CMS is requiring Medicare and Medicaid providers to take additional steps to plan for disasters and emergency situations under a new Final rule. In addition to requiring providers to develop their own plans for emergency scenarios, the Final rule obligates Medicare and Medicaid providers to prepare for emergencies by coordinating with federal, state tribal, regional, and local emergency preparedness systems. The rule also imposes training requirements on providers. The Final rule, issued as an advanced release, is set to be published in the Federal Register on September 16, 2016.

Best practices

Under current rules, providers are required to have some emergency preparedness. For example, hospitals must provide for emergency power and lighting in specified areas and provide facilities for emergency gas and water supply. However, CMS believes the current requirements fall short. The Final rule seeks to improve on the status quo by centering requirements on what CMS calls “common and well-known industry best practice standards” for emergency preparedness, including the development of: (1) risk assessment based emergency plans; (2) policies and procedures based upon the risk assessment; (3) a coordinated communication plan to reach within facilities, across providers, and to State and local public health departments and emergency systems; and (4) and a training and testing program including drills and exercises.
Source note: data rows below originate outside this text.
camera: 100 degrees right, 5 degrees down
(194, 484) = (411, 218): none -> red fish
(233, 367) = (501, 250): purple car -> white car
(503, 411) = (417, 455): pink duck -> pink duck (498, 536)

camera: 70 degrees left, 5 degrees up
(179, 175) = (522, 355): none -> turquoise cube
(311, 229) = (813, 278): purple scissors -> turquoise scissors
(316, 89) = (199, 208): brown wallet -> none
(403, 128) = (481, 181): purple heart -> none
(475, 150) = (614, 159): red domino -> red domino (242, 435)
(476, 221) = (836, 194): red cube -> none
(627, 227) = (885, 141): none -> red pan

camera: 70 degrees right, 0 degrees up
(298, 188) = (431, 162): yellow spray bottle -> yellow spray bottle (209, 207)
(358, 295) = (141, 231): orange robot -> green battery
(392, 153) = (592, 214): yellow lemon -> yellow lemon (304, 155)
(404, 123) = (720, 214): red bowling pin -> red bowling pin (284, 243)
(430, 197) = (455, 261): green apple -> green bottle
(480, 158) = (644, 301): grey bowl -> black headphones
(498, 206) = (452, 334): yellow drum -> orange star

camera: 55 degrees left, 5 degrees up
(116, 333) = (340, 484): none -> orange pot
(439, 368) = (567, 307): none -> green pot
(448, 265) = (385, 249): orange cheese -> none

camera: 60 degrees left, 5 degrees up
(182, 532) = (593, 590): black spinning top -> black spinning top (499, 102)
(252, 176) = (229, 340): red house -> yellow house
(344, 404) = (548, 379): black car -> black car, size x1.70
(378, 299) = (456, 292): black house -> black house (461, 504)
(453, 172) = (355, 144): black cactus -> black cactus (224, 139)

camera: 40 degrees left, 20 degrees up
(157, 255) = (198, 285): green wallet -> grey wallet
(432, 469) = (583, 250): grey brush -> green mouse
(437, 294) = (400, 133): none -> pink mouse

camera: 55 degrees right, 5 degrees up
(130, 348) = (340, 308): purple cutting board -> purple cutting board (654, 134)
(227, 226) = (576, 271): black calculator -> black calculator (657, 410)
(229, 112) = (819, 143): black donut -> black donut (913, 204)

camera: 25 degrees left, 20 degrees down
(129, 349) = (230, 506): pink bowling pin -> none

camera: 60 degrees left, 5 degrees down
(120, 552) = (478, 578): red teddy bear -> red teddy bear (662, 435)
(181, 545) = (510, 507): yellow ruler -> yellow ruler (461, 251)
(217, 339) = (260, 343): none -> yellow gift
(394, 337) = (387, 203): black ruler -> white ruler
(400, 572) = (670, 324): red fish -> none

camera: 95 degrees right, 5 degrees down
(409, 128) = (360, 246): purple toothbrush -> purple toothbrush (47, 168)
Provider-specific requirements

Although all providers are obligated to comply with the Final rule’s best practices, specific requirements vary for individual provider types. For example, outpatient providers, ambulatory surgical centers, and end-stage renal disease facilities are not obligated to develop policies and procedures for provision of subsistence needs. For other providers, there are additional requirements. For example, under their emergency plans, hospitals, critical access hospitals, and long term care facilities must install emergency and standby power systems. Health care providers and suppliers impacted by the rule have one year from the effective date—60 days after publication—to comply with the new regulations.